Meu noivo trabalha no turno noturno do Windsor Atlântida, um hotel enorme em frente a praia de Copacabana, no Rio de Janeiro. Ele faz o trajeto de Campo Grande a Zona Sul a noite todo santo dia e a coisa mais terrível que aconteceu com ele até hoje foi ter um celular roubado, que na verdade não tínhamos nem comprado, foi um brinde recebido na compra da geladeira nova da minha casa. Ele volta de manhã cedo e não se sente ameaçado ou amedrontado por nada, ao que me consta. Imagino que vocês não vão ficar surpresos se eu contar que não é permitido que mulheres trabalhem no turno da noite da rede Windsor. Por que será que pessoas do sexo feminino não são bem-vindas para exercer suas ocupações nesse horário de trabalho? Será mesmo que eu preciso explicar? Enfim…

Sempre que as coisas não saem da maneira planejada eu tento pensar no quanto eu sou abençoada e nos privilégios que o destino reservou para mim, mesmo que eu não tenha pedido por eles, mesmo que eu quisesse que eles não fossem privilégios, mas sim direitos de todos. Lembro que têm muita gente lá fora, gente que eu inclusive conheço e amo que experimenta dificuldades e obstáculos bem maiores do que os meus para ser quem são, independentemente do que isso signifique.
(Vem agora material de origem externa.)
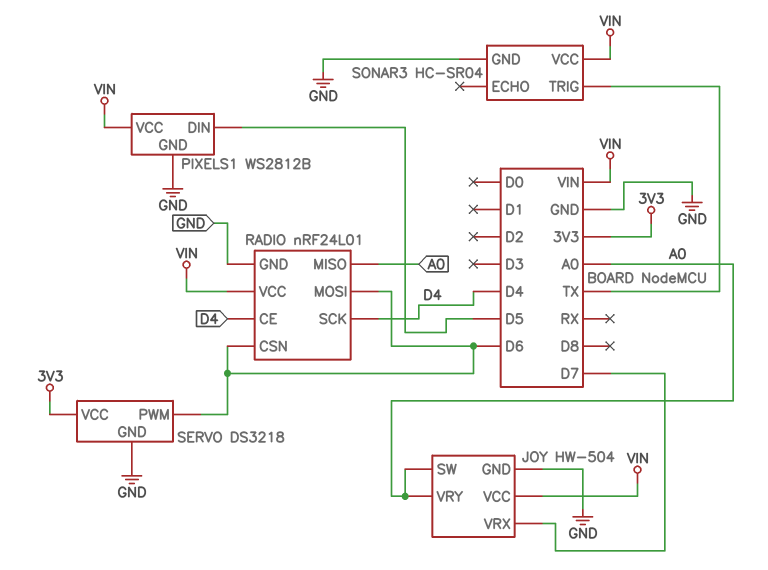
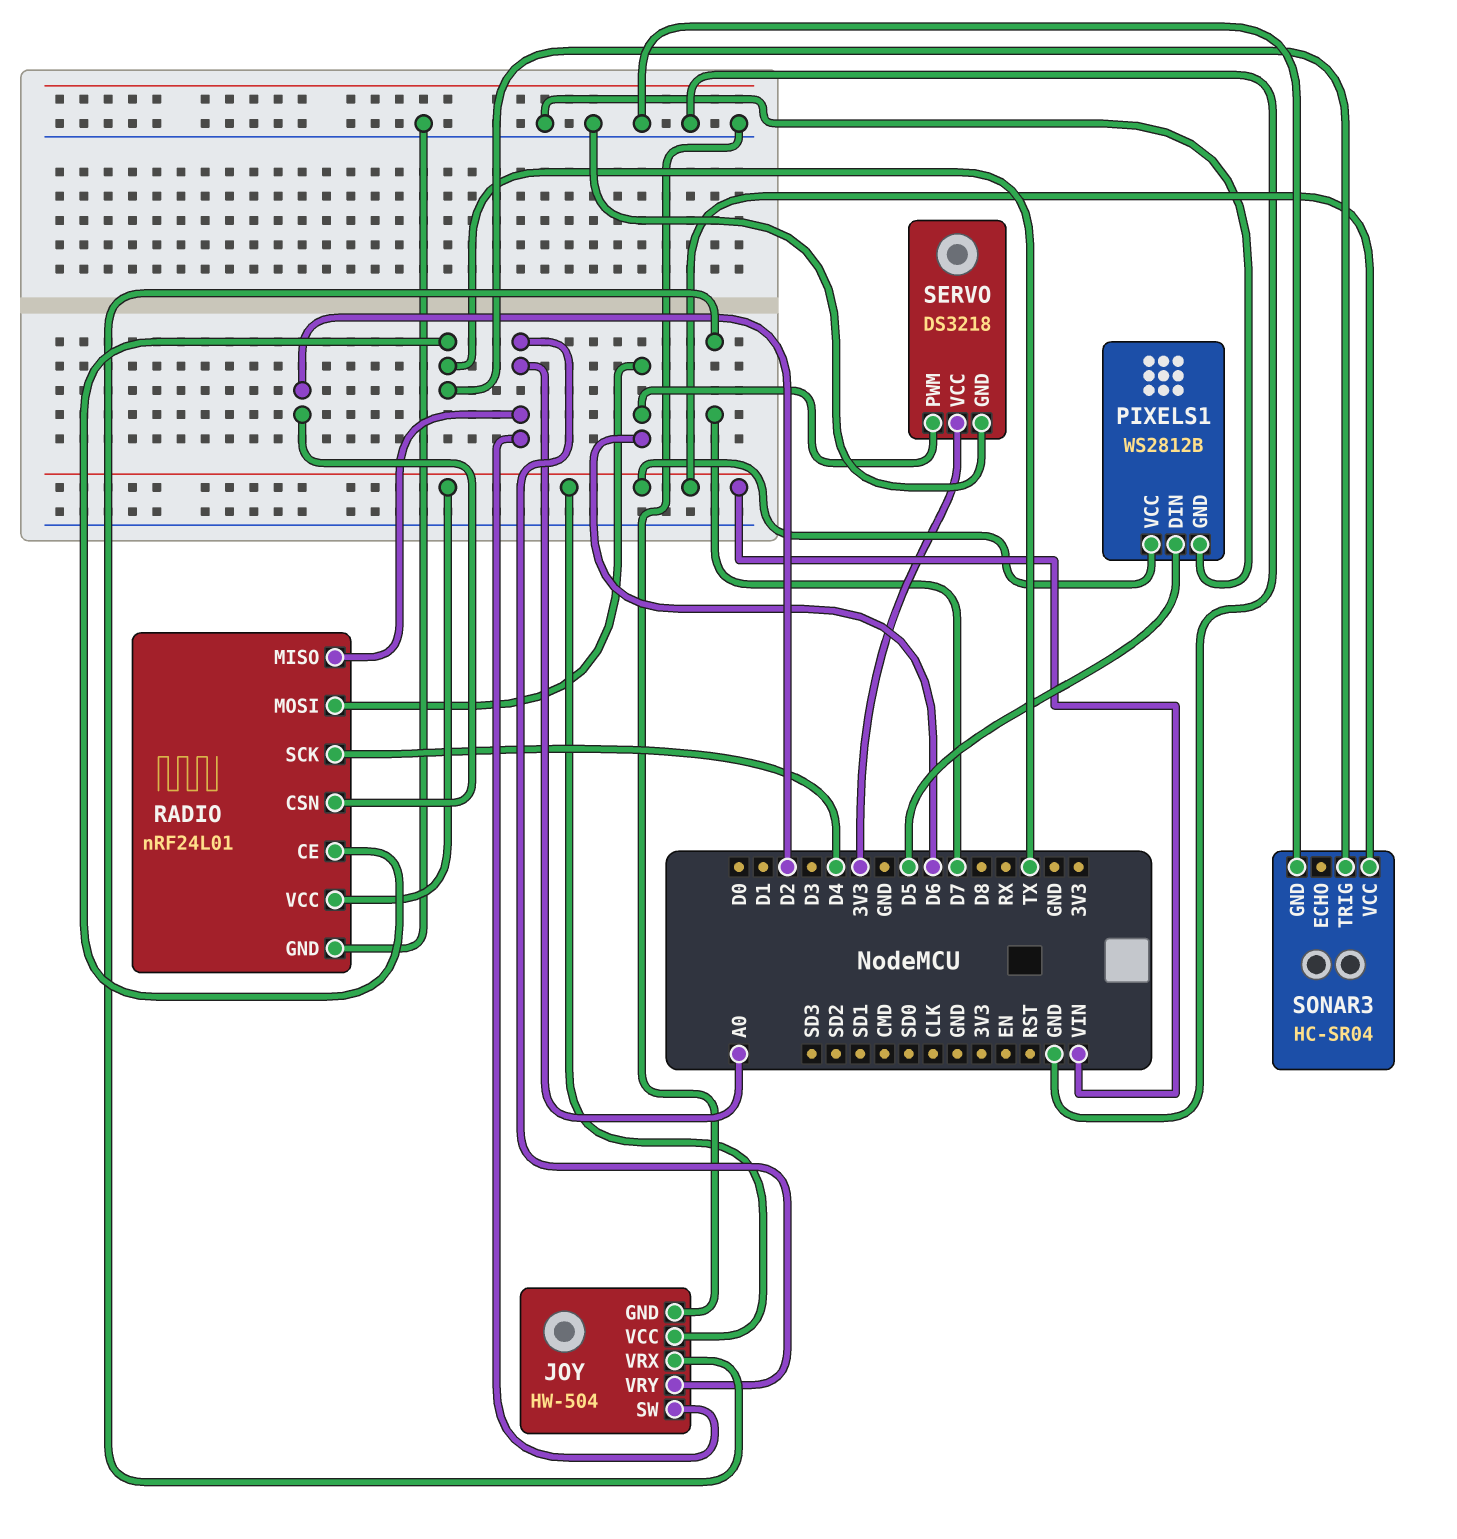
RADIO pin CE: D4 -> TX
RADIO pin CSN: D6 -> D2

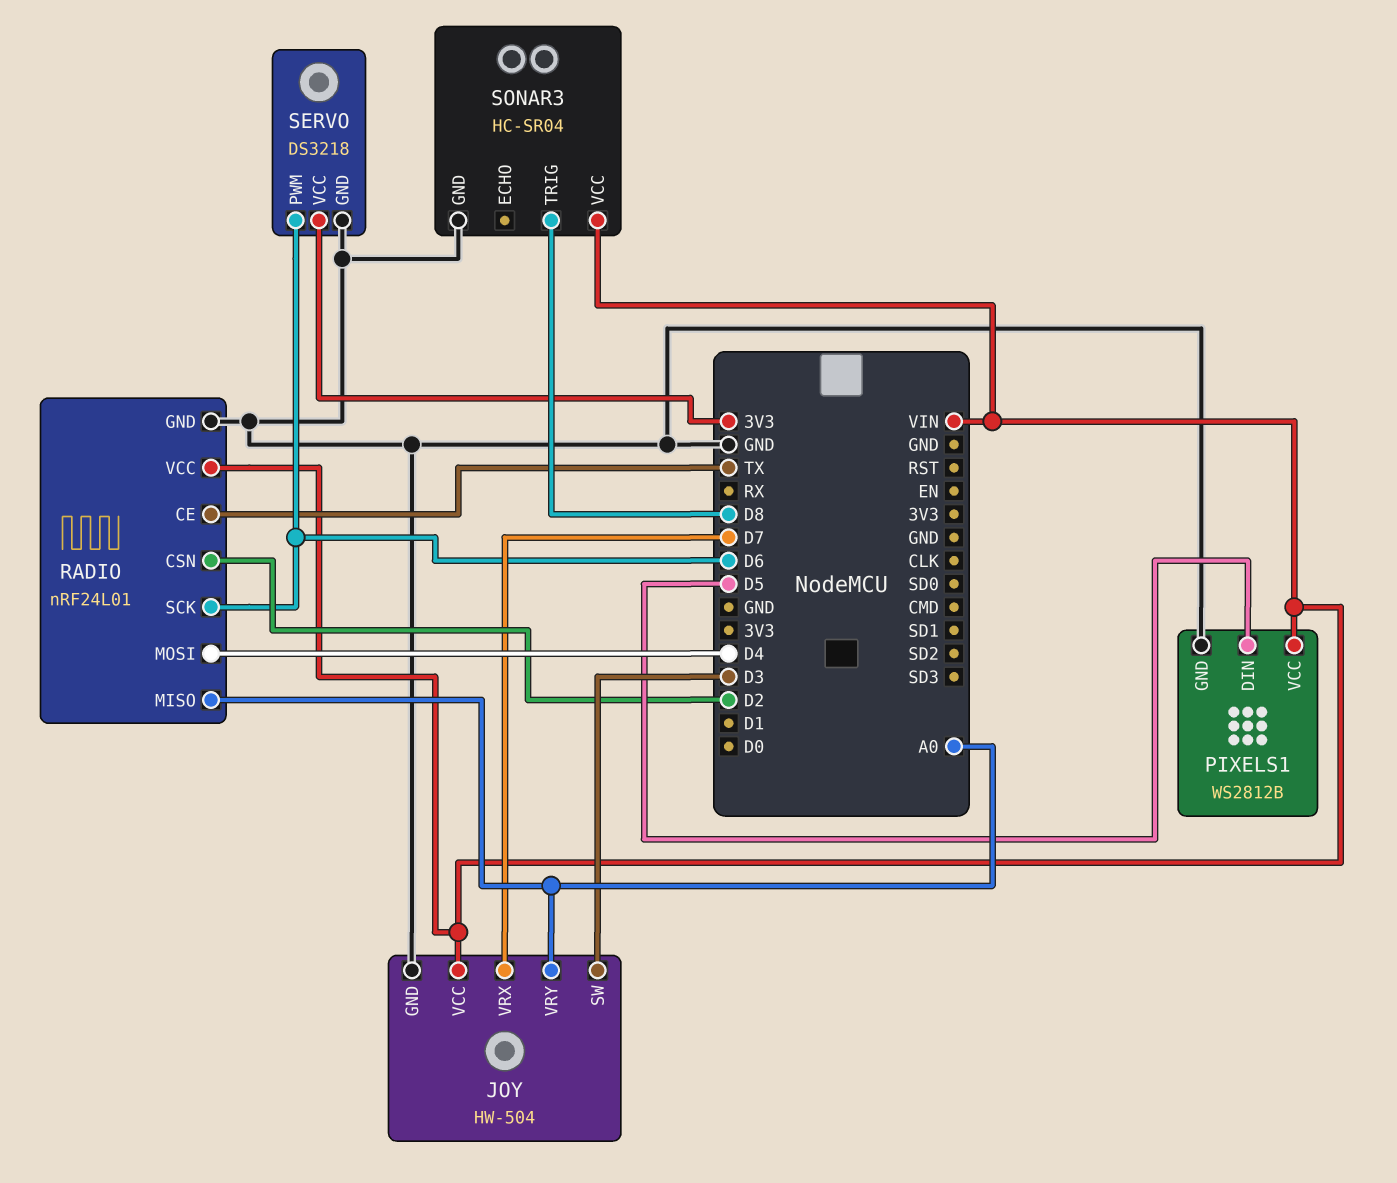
JOY pin SW: A0 -> D3
RADIO pin MOSI: D6 -> D4
RADIO pin SCK: D4 -> D6
SONAR3 pin TRIG: TX -> D8

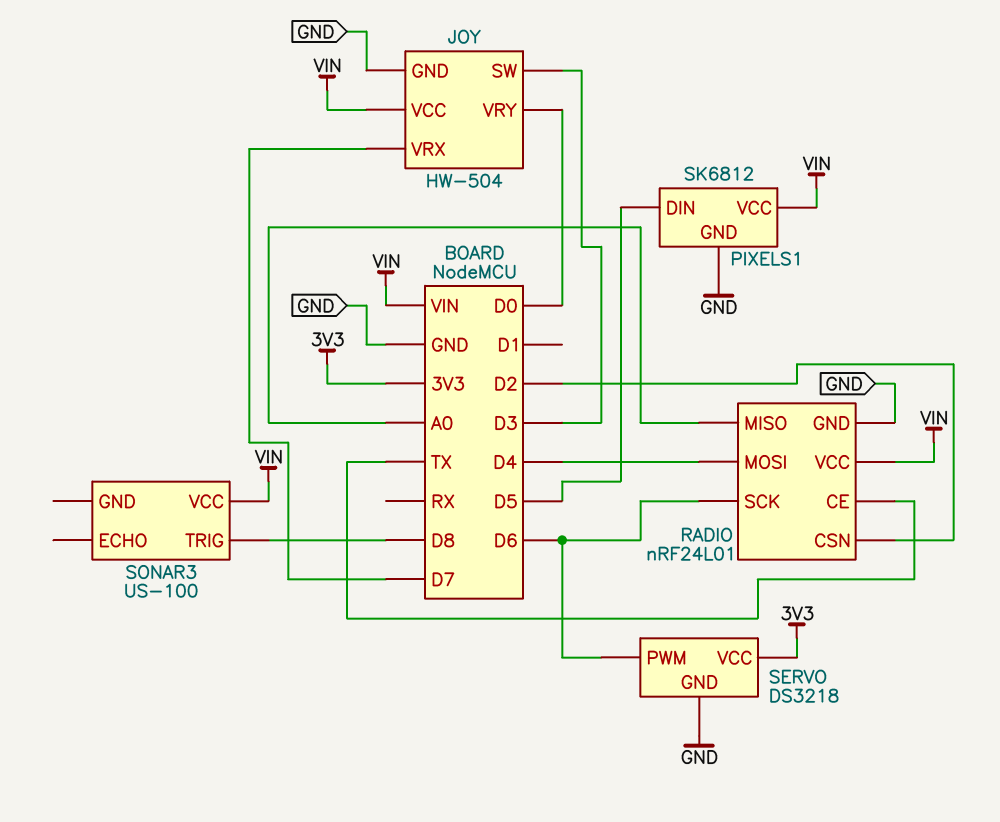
JOY pin VRY: A0 -> D0
PIXELS1: WS2812B -> SK6812
SONAR3: HC-SR04 -> US-100
SONAR3 pin GND: GND -> none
Negros, deficientes físicos, deficientes mentais, homossexuais, transsexuais, indivíduos em situação de pobreza e outros tantos exemplos das mais variadas minorias, todos são de carne e osso como eu, mas todos recebem muito mais “nãos” em um único dia do que eu já recebi em toda a minha vida. De repente certas reclamações se tornam pequenas, se tornam insignificantes diante do que essas pessoas passam e eu começo a me sentir grata, a ter vontade de lutar ao lado de cada um por um mundo um pouco mais justo, por uma sociedade um tanto mais acessível. É na minha militância e na militância dos meus que eu encontro conforto, que eu encontro consolo, que eu encontro ouvidos e a minha voz.

Eu queria então convidar você que é homem a fazer esse mesmo exercício de perspectiva e de empatia: antes de reclamar de qualquer aspecto do seu dia, da sua vida, que tal pensar no que experimentaria nessa mesma situação que te incomoda tanto caso tivesse dado o azar de nascer mulher? A análise é valida em qualquer cenário, desde transporte público lotado a falta de oportunidades no mercado de trabalho. Tentar se colocar no nosso lugar talvez te faça sentir um pouco melhor consigo mesmo, mas pessoalmente eu espero que te transforme em um homem melhor de fato, que está disposto a usar os privilégios que recebe hoje com exclusividade em prol daquelas que mais precisam. Isso sim faria a diferença! Agora se você preferir seguir posando de “feministo” das redes sociais saiba que disso elas já estão cheias e que desse tipo nós também já estamos fartas, então não precisa cumprir esse quórum, não, muito obrigada!